The contracts – feasibility studies from £50,000 up to £200,000 – are funded by the ‘Fusion Industry Programme’ and awarded through the UK Government platform ‘Small Business Research Initiative’ (SBRI). The latest contracts are the second part of the Programme, following the first cycle in 2021.
Fusion energy is sometimes described as the ultimate energy source, based on the same processes that power the sun and stars. It has the potential to provide ‘baseload’ power, complementing renewable and other low carbon energy sources.
About United Kingdom Atomic Energy Authority
United Kingdom Atomic Energy Authority (UKAEA) is the national research organisation responsible for the development of fusion energy.
Fusion energy has great potential to deliver safe, sustainable, low carbon energy for generations to come. It is based on the same processes that power the sun and stars, and would form part of the world’s future energy mix. Achieving this is a major technical challenge that involves working at the forefront of science, engineering, and technology.

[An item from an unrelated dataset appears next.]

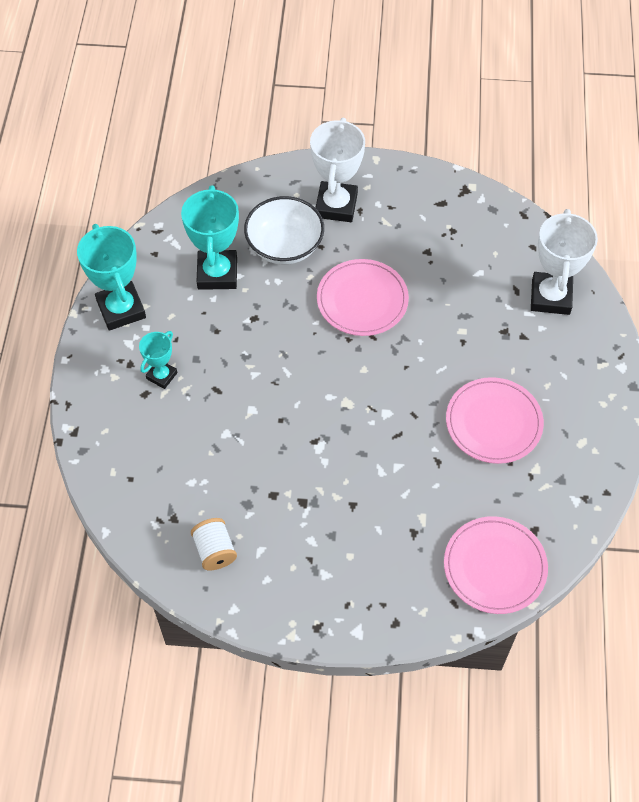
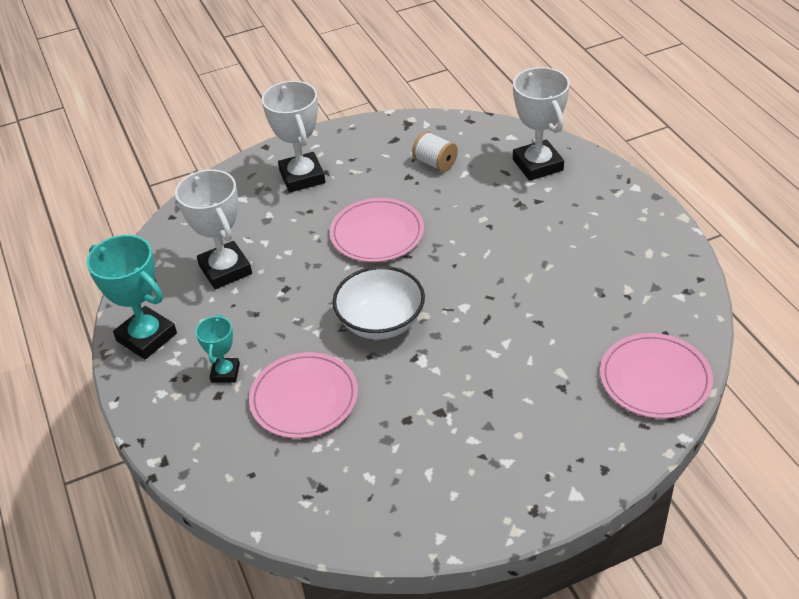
camera: 25 degrees left, 15 degrees down
(215, 551) = (383, 495): white spool -> white spool (435, 163)
(217, 273) = (225, 270): turquoise trophy -> white trophy
(285, 246) = (276, 224): white bowl -> white bowl (381, 322)
(493, 422) = (563, 271): pink plate -> pink plate (304, 398)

UKAEA’s programmes include the MAST-Upgrade (Mega Amp Spherical Tokamak) fusion experiment and the JET (Joint European Torus) fusion research facility, operated for scientists from around Europe in Culham, Oxford. STEP (Spherical Tokamak for Energy Production) is UKAEA’s ambitious programme to accelerate the delivery of fusion energy, with plans to deliver a prototype powerplant producing net electricity in the 2040s in Nottinghamshire.
UKAEA also undertakes cutting edge work with academia, other research organisations and the industrial supply chain in a wide spectrum of areas, including robotics and materials.
More information: https://www.gov.uk/ukaea
About Frazer-Nash Consultancy “Frazer-Nash”
Frazer-Nash is a leading systems, engineering and technology company. A KBR Company, we help organisations deliver innovative engineering and technology solutions to make lives safe, secure, sustainable, and affordable.
With over 1000 employees, we work from a network of ten UK and four Australian locations. Our people apply their expertise to develop, enhance and protect our clients' critical assets, systems and processes.
We use our skills and talents to ensure a sustainable future for society. Our work helps deliver a safe and secure world, where natural resources are conserved, and clean energy is available to all. And we focus on actions to reduce climate change; supporting rapid and far-reaching transformations in the delivery of energy, security, industry, and transport.